Forex Trading Strategy: CCI Breakout Strategy – Ideal For Part Time Traders!
November 17, 2010 by Ahmad Hassam
Filed under Forex Trading Strategy
You must have used the Commodities Channel Index (CCI) as a trader. CCI is an oscillator that is often used by the traders to measure the strength of the market cycle and to predict when the current market cycle will end. This CCI Oscillator oscillates between two extreme values of +100 and -100. A value above +100 means the market is overbought and a value below -100 means that market is oversold!
When the value of CCI rises above -100, traders take it as a signal to buy. Similarly when the CCI oscillator value falls below +100, traders take it as a sell signal. Now, we will be using this information in conjunction with the usual support and resistance levels on daily chart in our Commodities Channel Index CCI Breakout Strategy!
Let’s suppose CCI Breakout takes place with its value rising above -100 or falling below +100. When this happens, the market usually tends to make a retracement before continuing with the breakout. We will be using this fact in our CCI Breakout strategy by placing an Entry Order at the Open Price of the Daily Candle that caused the breakout.
What this means is that the price action will make a retracement and in most cases your entry order will get filled on the following day. But in some cases, the momentum is strong enough for the price action to move forward for several days without making any pullback.
If this happens and your entry order doesn’t get filled for the next let’s say five trading days or the CCI oscillator again falls back to the overbought or the oversold condition, simply remove the entry order and wait for another trade. When using the CCI Breakout Strategy, you will get ample of hours before the entry order is filled by the market. You can utilize this time to think and plan your trade well using Fibonacci Ratios.

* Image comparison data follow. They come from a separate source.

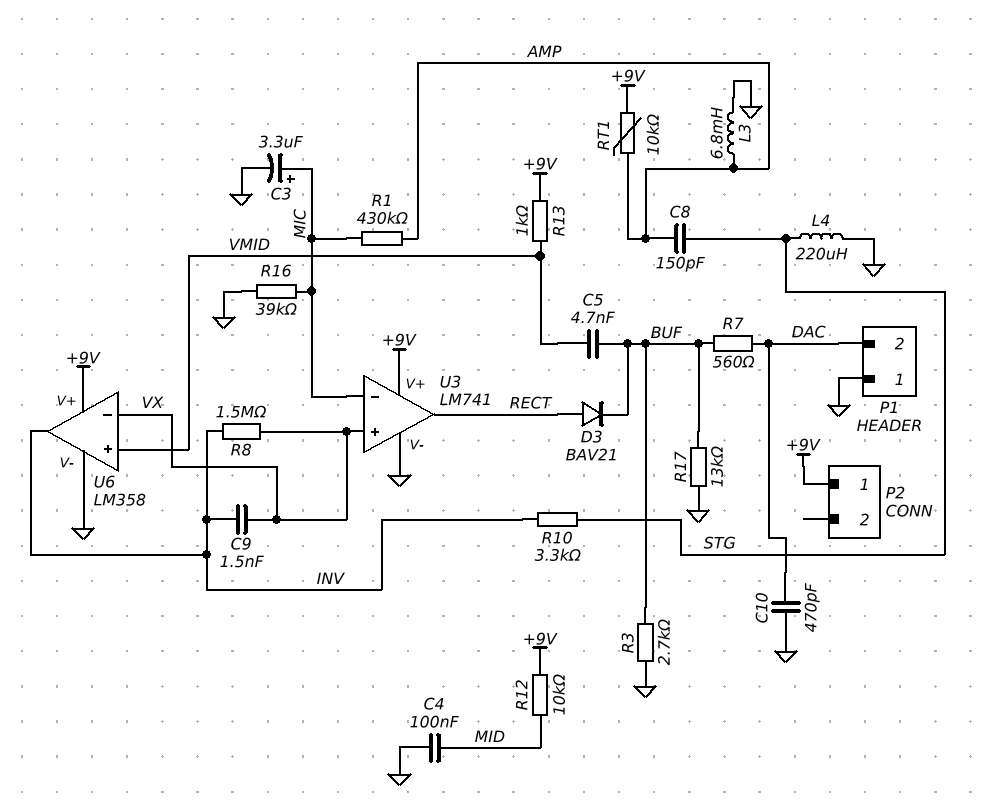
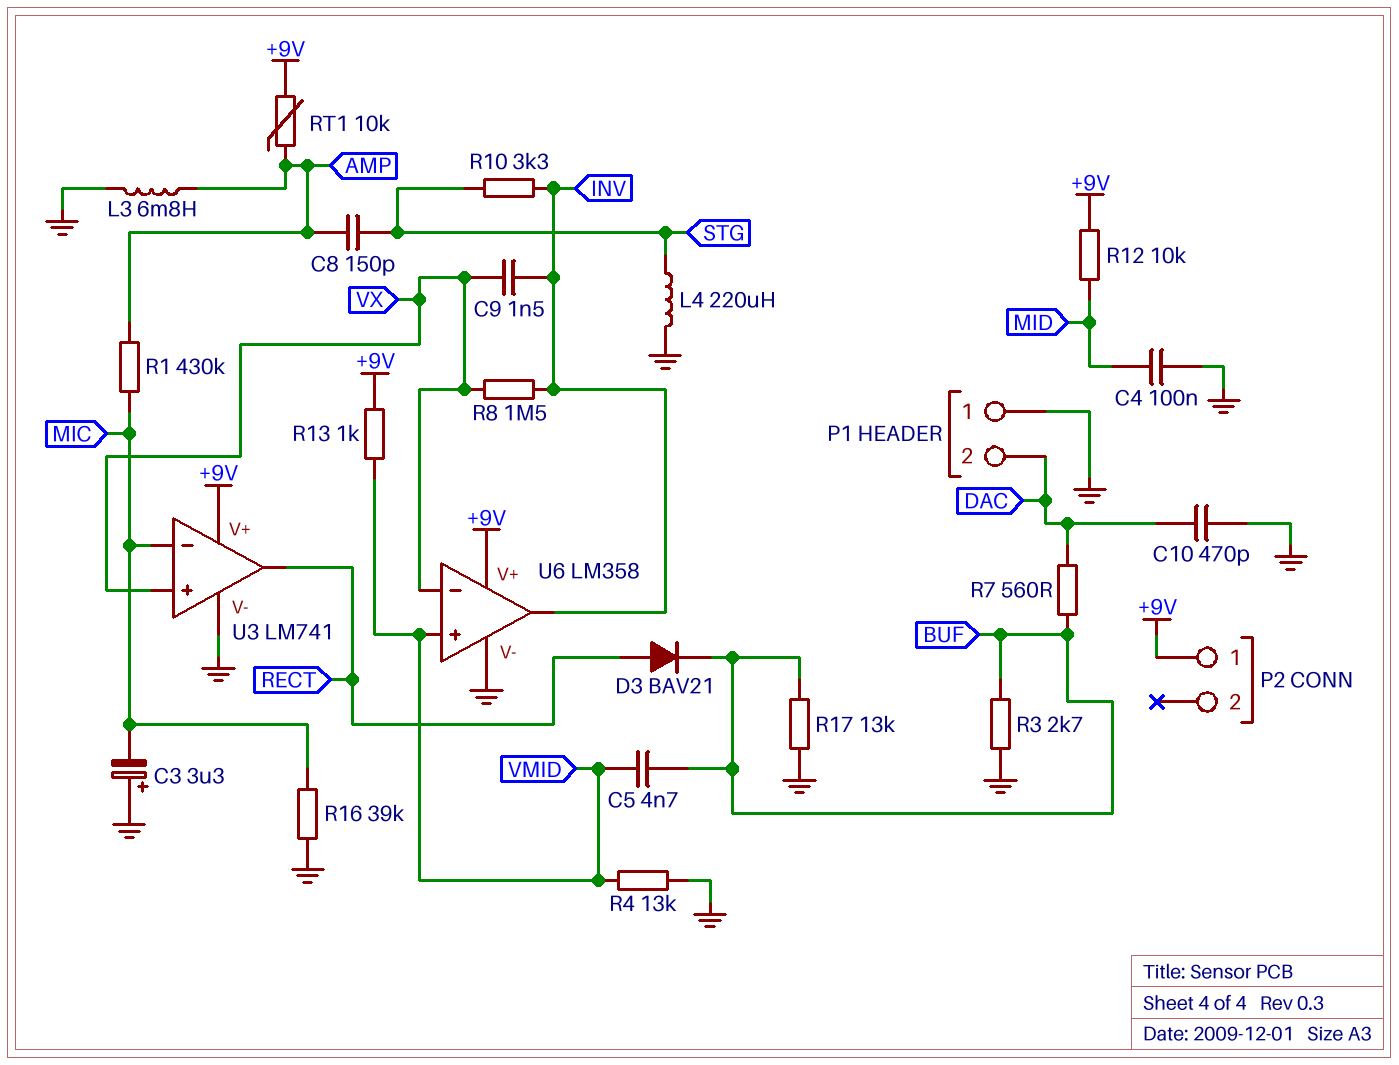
C3: 3.3uF (plus MIC, minus GND) -> 3.3uF (plus GND, minus MIC)
R4: none -> 13k (GND, VMID)

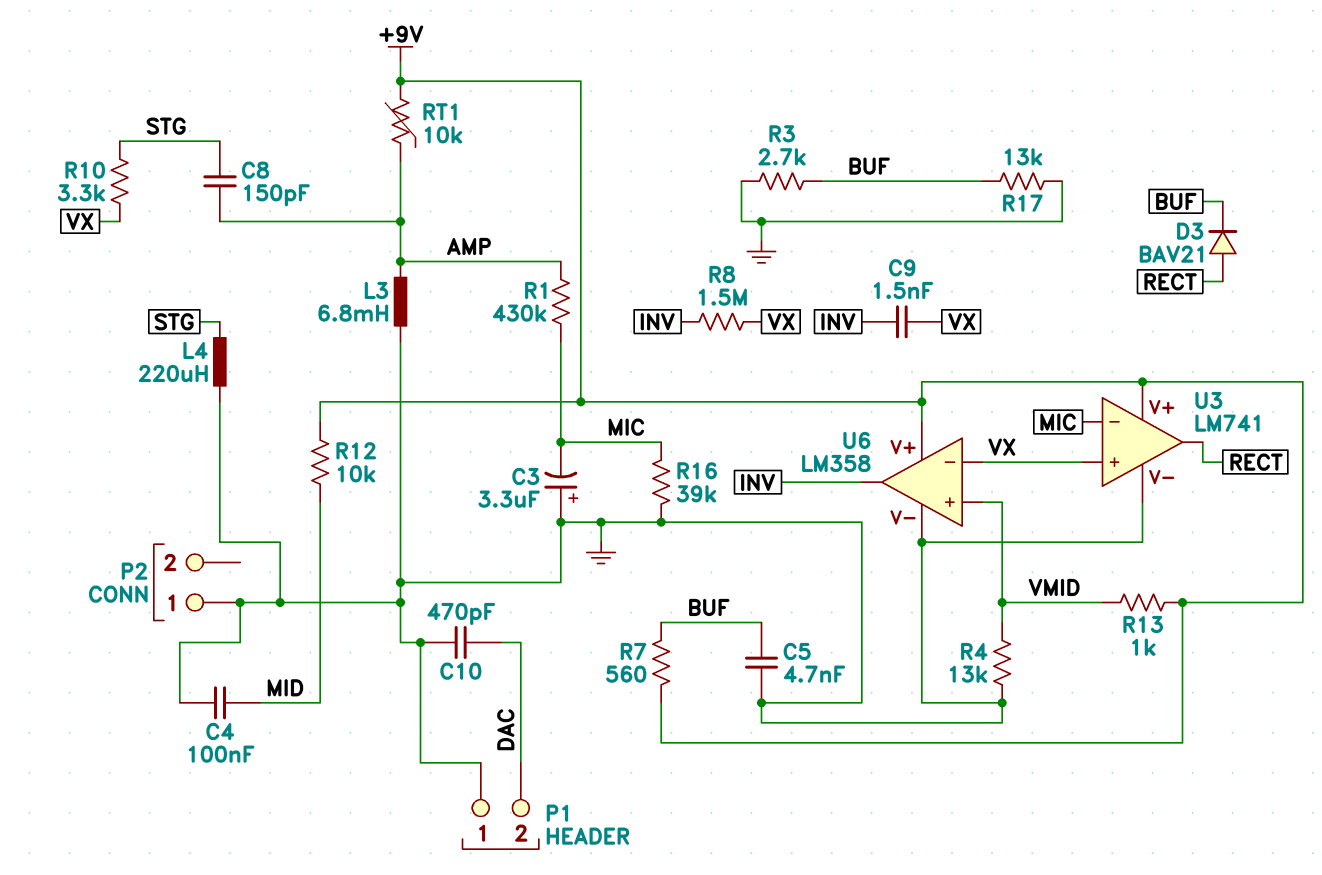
C5: 4.7nF (BUF, VMID) -> 4.7nF (BUF, GND)
P2 pin 1: +9V -> GND
R7: 560 (BUF, DAC) -> 560 (+9V, BUF)
R10: 3.3k (INV, STG) -> 3.3k (STG, VX)

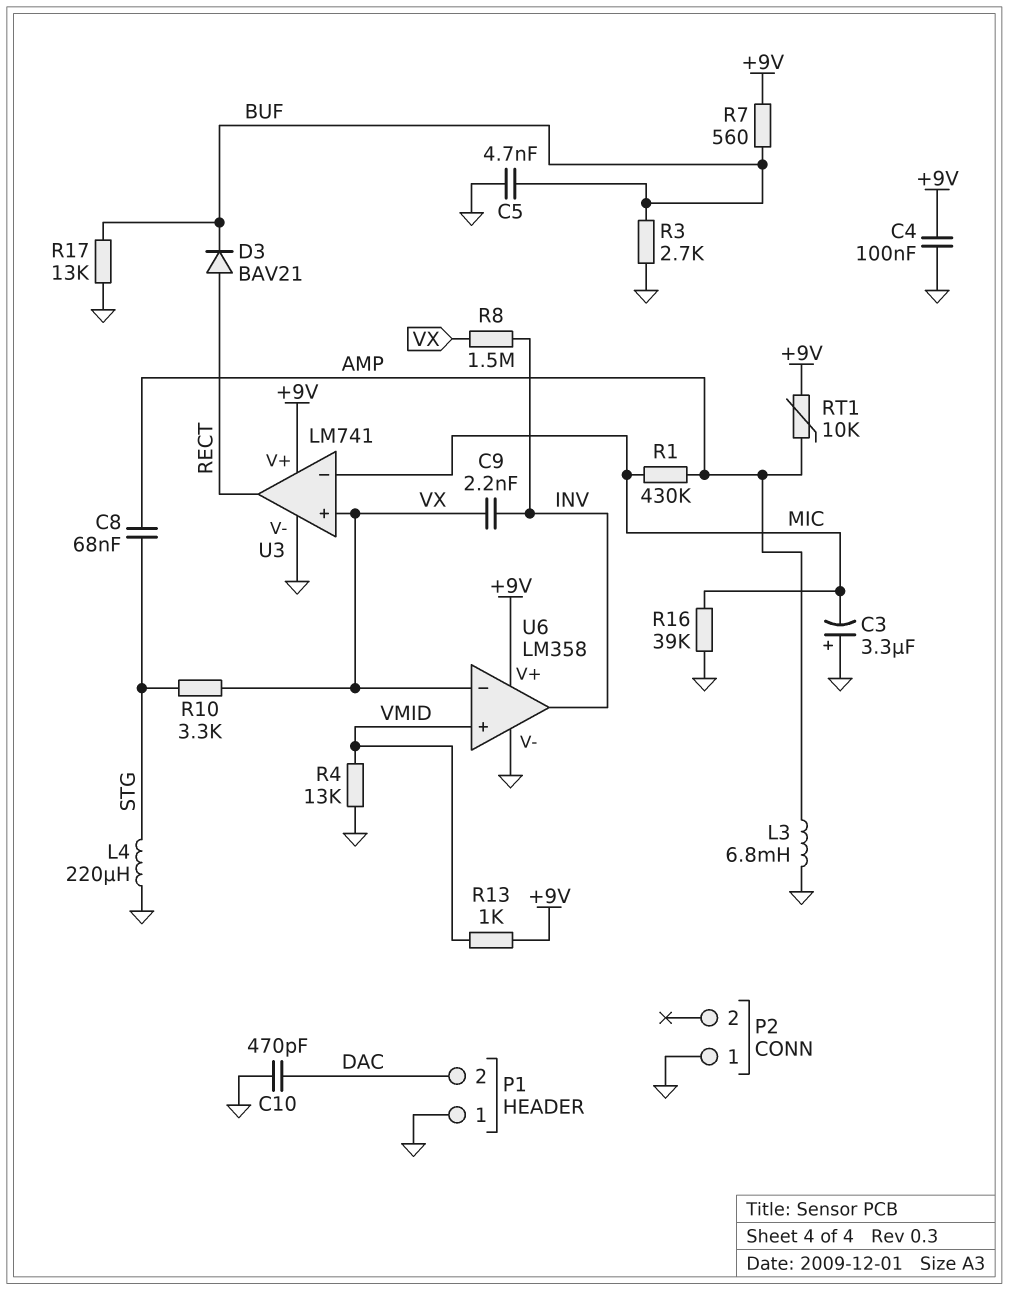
C4: 100nF (GND, MID) -> 100nF (+9V, GND)
C8: 150pF (AMP, STG) -> 68nF (AMP, STG)
C9: 1.5nF (INV, VX) -> 2.2nF (INV, VX)
R12: 10k (+9V, MID) -> none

You can use this CCI Breakout to identify trend, counter trend as well as range trades. You will identify the take profit target with Fibonacci Retracement Levels in case of Counter Trend or Range Trades and with Fibonacci Extension Levels in case of Trend Trades. Place the stop below or above the immediate low or high set prior to the CCI Breakout. Only enter the trade if the risk to reward ratio is less than 1:3 otherwise skip.
You can fist practice this CCI Breakout Strategy on your demo account. This strategy is ideal for part time traders who do regular jobs and trade in the evenings or in their spare time. Good Luck!
Mr. Ahmad Hassam has done Masters from Harvard University. Get these 3 Swing Trading Systems FREE. Master these highly profitable Candlestick Patterns with this FREE 82 page PDF Candlestick Guide.
Indicator-Based Forex Trading Strategies.
January 3, 2010 by Andriy Moraru
Filed under Forex Trading Strategy
No matter what Forex strategy you make use of, there must have been times when you perform Forex trades and then felt that you had never played it. The statement laid here will help you so you can make use of it on all of your trades that might in fact cause your anxiety. Always remember that a Forex indicator can always help in incrementing a degree of certainty to that strategy that you make use of for your Forex trading.
But with any indicator it surely is considered as salty if you try and perform trades on this factor alone. You can always ensure that if you make use of it with all your alertness that are set on the higher points, then it can always help you to check that all of your transactions are just going in the right direction and that the trades are on high prospects. The actual setting with these forex indicators on charting packages sets two separate exponential moving averages at 12 and 26 days.
This is one point that is marked by a color line (but you have to ensure that the color might just differ based on the variation of charting package you utilize), which crosses a distinguished colored (9 EMA) which is also called as the triggering line. So the instance the 26/12 EMA crosses the 9 EMA triggering line it states an upward momentum and also vice versa.
There are many Forex indicators that have a mid line or even termed as a zero line that is often called as a line of water. So, when you are trading with any indicator just above this center line then the indicators shows an upward trend. And in case this is in fact below the level then a lower trend is indicated by the indicator. This is the basic strategy that is used by many indicators when you are trading in Forex trades.
A number of indicators also provide you with a histogram that is in the pattern of vertical lines that might just appear below or above the center line. You have to keep in mind that there are few Forex indicators that are a type of lagging indicator which are designed to follow the market price action. On seeing the histogram can certainly give you a clear picture of the direction in which you Forex trading is heading at an early stage.
The author is using many strategies and indicators together to enhance the resulting effect. Possibilities of using the MetaTrader indicators to develop free Forex strategies are quite limitless.